Dovessimo trovare un termine adatto per definire il suono dei nostri, forse quello di “alt country”, prima ancora che il genere fosse completamente codificato, risulterebbe quello più adatto. Le influenze dei Ryders venivano certamente dall’ascolto di The Byrds e Buffalo Springfield, ma passati al setaccio della cultura punk, in perfetto stile Paisley Underground.

Se si esclude il successo da heavy rotation di “Looking for Lewis and Clark“, singolo che veicolava “State of our union”, secondo album della band e primo ad essere pubblicato per una major, The Long Ryders possono essere considerati come una delle band dimenticate della prima metà degli anni ottanta.

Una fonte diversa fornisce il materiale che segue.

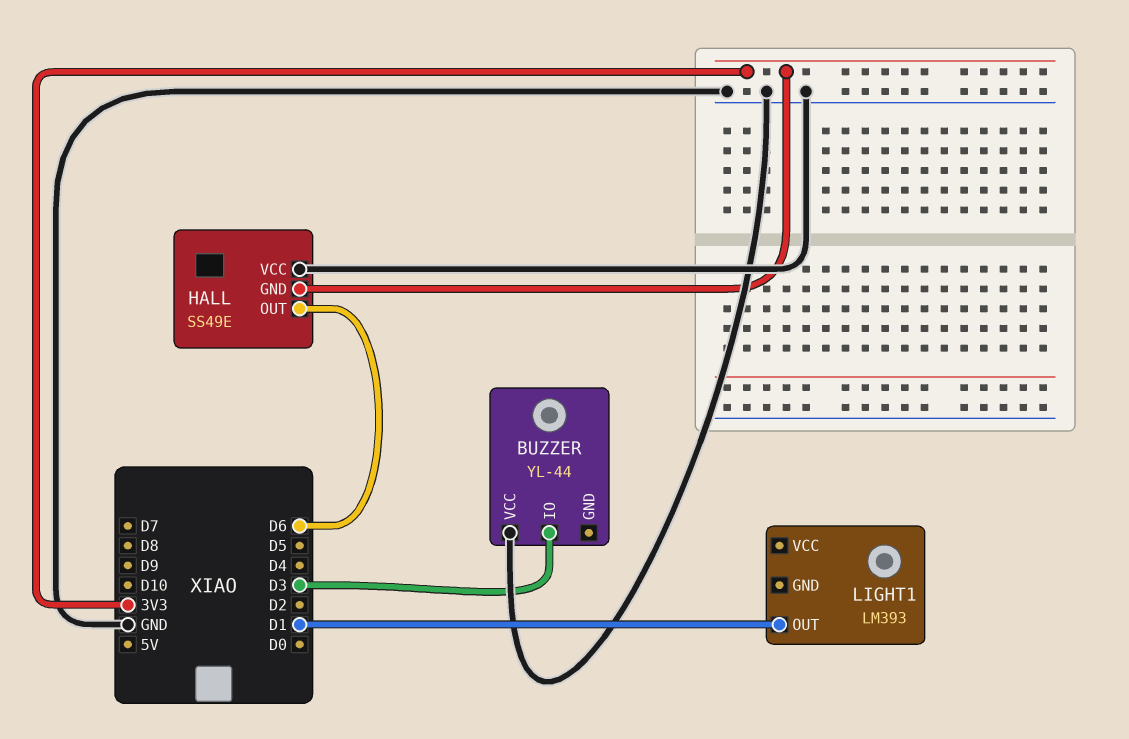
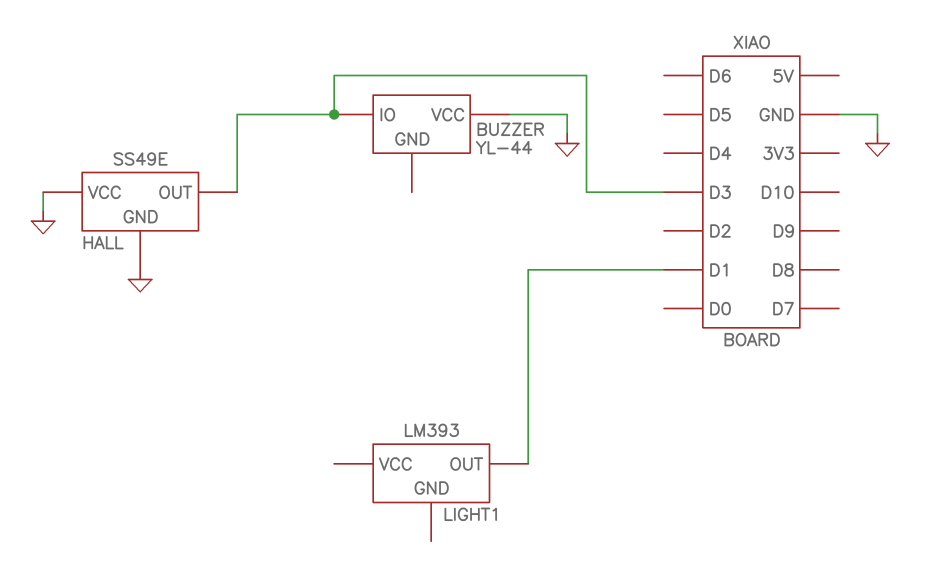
HALL pin GND: 3V3 -> GND
HALL pin OUT: D6 -> D3

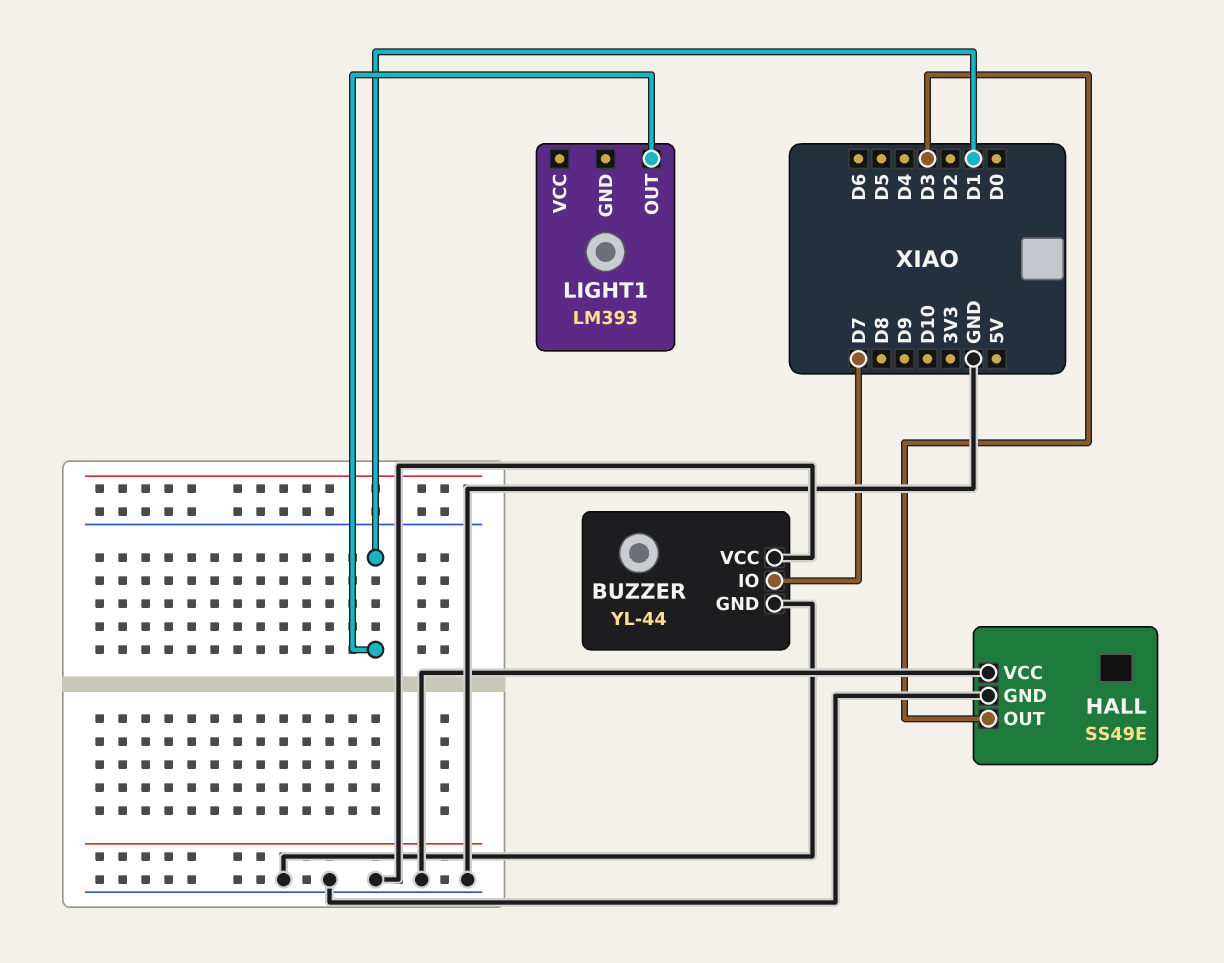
BUZZER pin GND: none -> GND
BUZZER pin IO: D3 -> D7

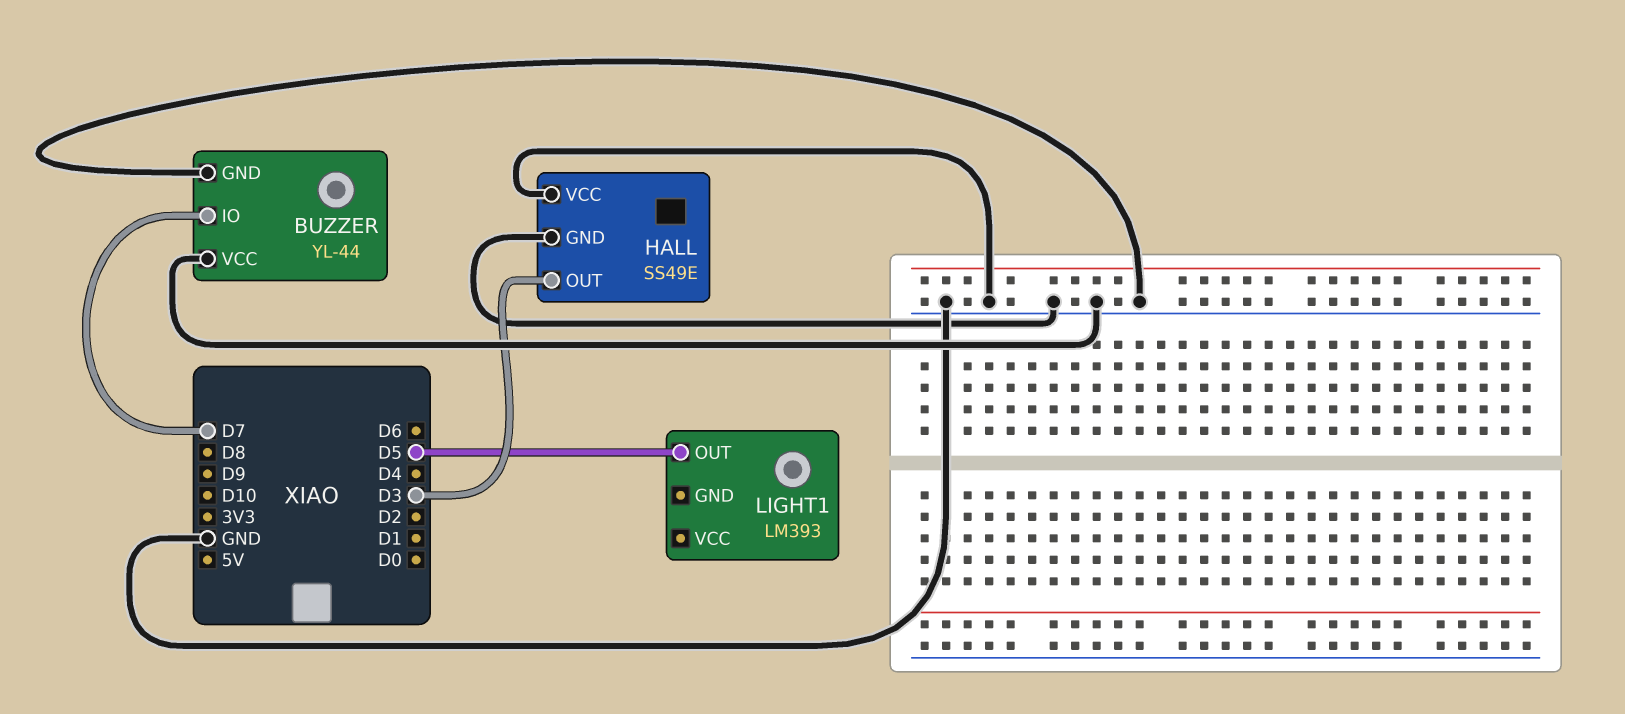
LIGHT1 pin OUT: D1 -> D5

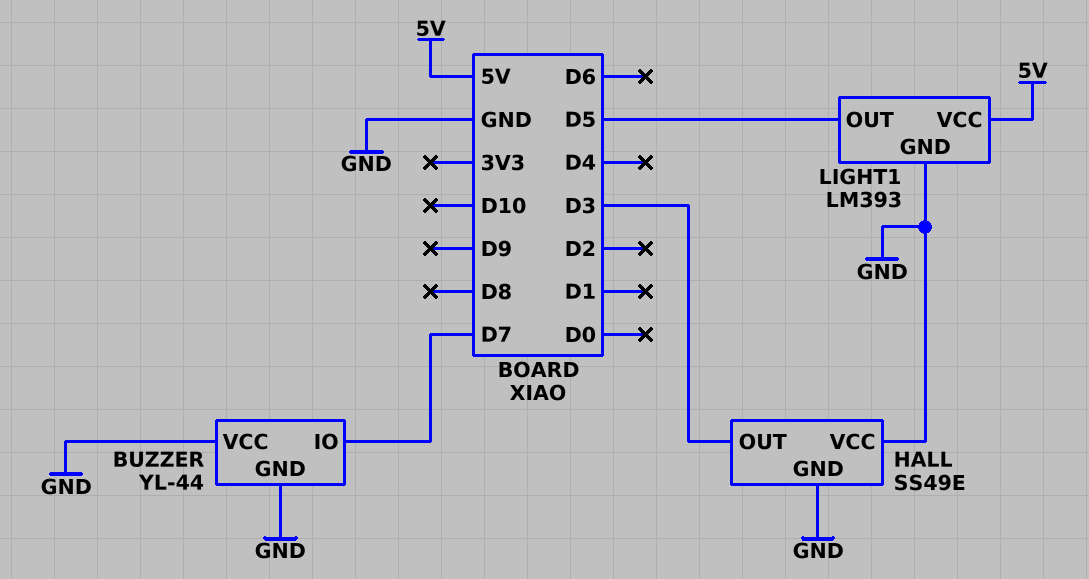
LIGHT1 pin GND: none -> GND
LIGHT1 pin VCC: none -> 5V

Il loro successo fu in larga parte consacrato nel 1985 dal pubblico britannico e se prima di “State of our union” con l’ep “10-5-60” e il primo full lenght intitolato “Native Sons” i nostri avevano dimostrato gran mestiere e aderenza totale allo spirito del rock’n’roll, è proprio con l’album maggiormente votato alle masse che introducono un marcato punto di vista politico denunciando i guasti della politica reaganiana con brani come “Two kind of love”, “Good times tomorrow, hard times today”, ma anche “WDIA”, che nel raccontare la stagione delle emittenti radiofoniche di Memphis votate all’R&B, identificava uno spirito unitario genuino attraverso il potere della musica, capace di mettere insieme le persone ed eliminare le differenze.

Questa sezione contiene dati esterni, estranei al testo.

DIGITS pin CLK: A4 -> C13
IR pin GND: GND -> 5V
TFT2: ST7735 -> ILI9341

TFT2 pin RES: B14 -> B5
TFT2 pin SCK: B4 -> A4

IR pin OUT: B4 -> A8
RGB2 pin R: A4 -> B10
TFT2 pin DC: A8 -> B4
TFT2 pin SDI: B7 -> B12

Messi a confronto con Hüsker Dü, Dream Syndicate e R.E.M. The Long Ryders sembrano connettersi alla scena di quegli anni con maggiore ingenuità. Nei due anni che separano “State of our Union” e il capitolo conclusivo della loro carriera “Two-Fisted Tales” la band partecipa alla campagna pubblicitaria televisiva per la Miller Brewing e i fan della vecchia guardia non gli perdonano la scelta.

Se nei primi lavori il tentativo dei Ryders è quello di portare una ventata di rinnovamento al country-rock recuperando l’honky tonk più violento per cercarne una connessione elettiva con il punk più basico, quello che potenzia il rock’n’roll lasciandone intatta la scrittura classica, “Two-Fisted Tales” perfeziona queste idee consegnando forse i brani più convincenti della loro carriera, basta pensare all’incendiaria “Gunslinger Man” e agli antipodi, la crepuscolare “I want you bad”.

Dopo più di un anno di lavoro, Tom Stevens e Sid Griffin mettono insieme questa imprescindibile raccolta, un box di ben quattro CD uscito lo scorso 22 gennaio per la Cherry Red e intitolato “Final Wild Songs”.

I primi tre Cd contengono tutta la discografia pubblicata su etichette indipendenti fino al passaggio su Major oltre a otto inediti, nove brani usciti solamente negli Stati Uniti, le versioni live di “Looking for Lewis and Clark” per una serie di show radiofonici e televisivi. Il quarto Cd comprende l’intero live che la band eseguì nel 1985 a Goes, ridente città Olandese, giusto per offrire un quadro completo delle potenzialità di questo formidabile e incendiario quartetto.